Resequencing reads: SRA accession ERR181435 — an Illumina Genome Analyzer IIx paired-end whole-genome sequencing run of M. tuberculosis H37Rv. This dataset was chosen because it is small (~150 MB), publicly available, and is a direct resequencing of the H37Rv reference strain.

Upon inspection, each read ID appeared twice in the file, indicating interleaved paired-end format (forward and reverse reads in the same file).

5.2 Handling Paired-End Reads

The interleaved file was split into separate forward and reverse files using seqtk:

seqtk seq -1 ERR181435.fastq > reads_1.fastq
seqtk seq -2 ERR181435.fastq > reads_2.fastq

The -1 flag extracts all forward reads and -2 extracts all reverse reads. Both commands completed successfully.

5.3 Reference Genome Indexing

Before alignment, the reference genome was indexed. Indexing enables rapid and efficient searching during read mapping — without it, the aligner would need to scan the entire reference for every read.

bwa index mtb.fna
samtools faidx mtb.fna

BWA constructs an FM-index based on the Burrows–Wheeler Transform, allowing the aligner to locate seed matches in near-constant time.
SAMtools faidx creates a companion .fai index for fast random access to specific genomic regions.

The BWA indexing process produced five auxiliary files: .amb, .ann, .bwt, .pac, .sa. SAMtools produced the .fai index file.

5.4 Read Alignment using BWA-MEM

Read alignment was performed using BWA-MEM, which uses a seed-and-extend strategy to balance speed and accuracy:

bwa mem ~/Documents/Genomics/mid_project/reference/mtb.fna \
    reads_1.fastq reads_2.fastq > aligned.sam

BWA-MEM took the indexed reference and the two split FASTQ files as input, and produced a SAM (Sequence Alignment/Map) file. Total alignment time: 699.463 seconds.

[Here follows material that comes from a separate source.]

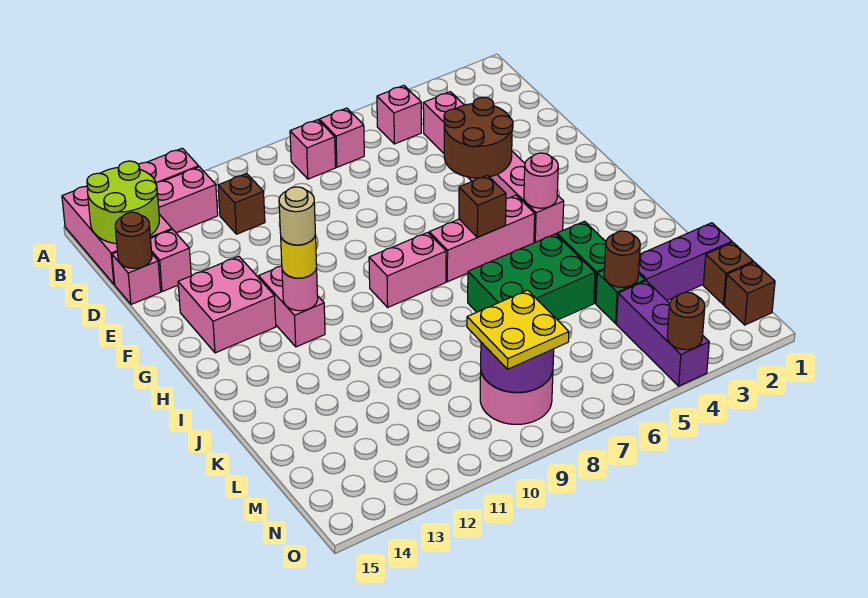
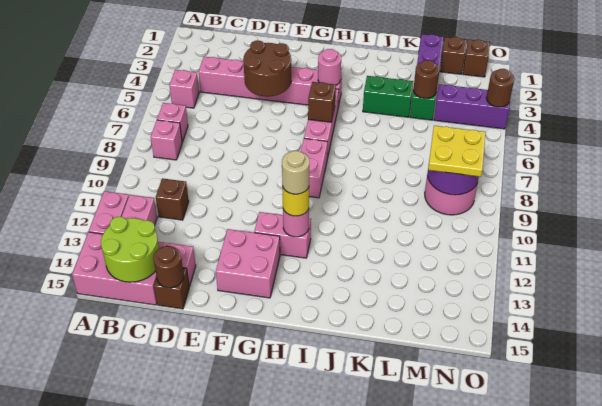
pink brick D15 level 1 -> brown brick D15 level 1
green brick J5:K7 level 1 -> none

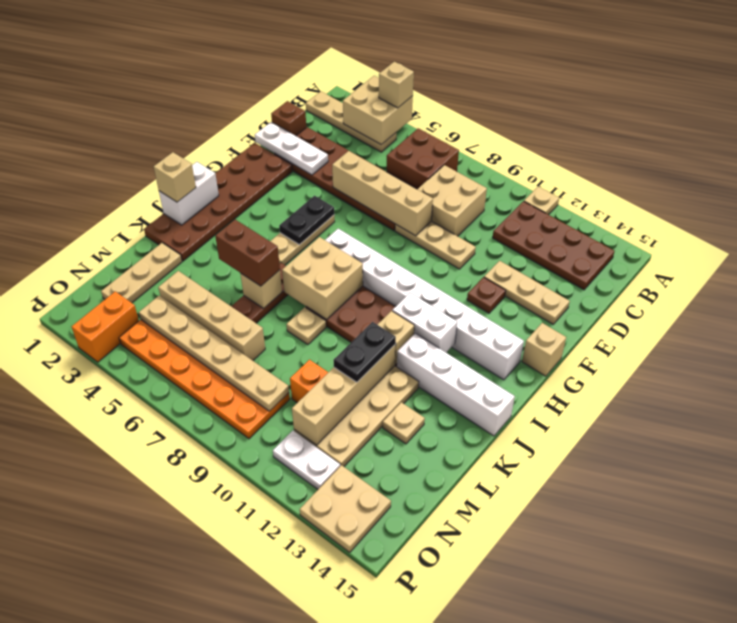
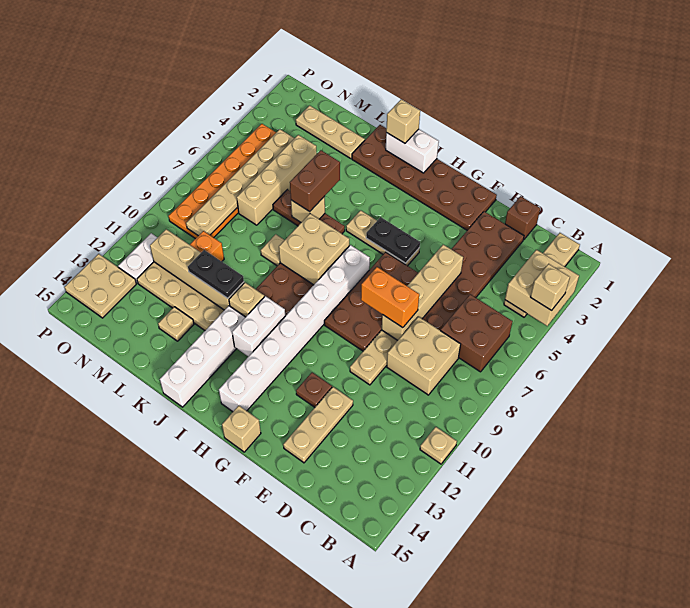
brown plate B11:C14 level 1 -> brown plate F6:G9 level 1
white plate E1:E3 level 2 -> none
orange brick O3:P3 level 1 -> orange brick E8:F8 level 3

5.5 Alignment Quality Assessment

Alignment statistics were checked using samtools flagstat:

samtools flagstat aligned.sam

Metric	Value	Interpretation
Total reads	19,330,668	All QC-passed and QC-failed reads combined
Primary mapped	18,606,932 (96.39%)	Reads successfully aligned to the reference
Properly paired	18,440,658 (95.52%)	Both mates mapped in expected orientation
Singletons	47,136 (0.24%)	One mate mapped, the other did not
Reads mapped to different chr	0	No multi-chromosome contamination

96.39% of reads mapped successfully, indicating high-quality alignment. The very low singleton rate (~0.24%) and complete absence of inter-chromosomal mappings confirm minimal alignment errors.

5.6 Converting, Sorting, and Indexing the BAM File

The SAM output was converted to BAM (binary) format, sorted by genomic coordinate, and indexed. Downstream variant callers require a sorted, indexed BAM.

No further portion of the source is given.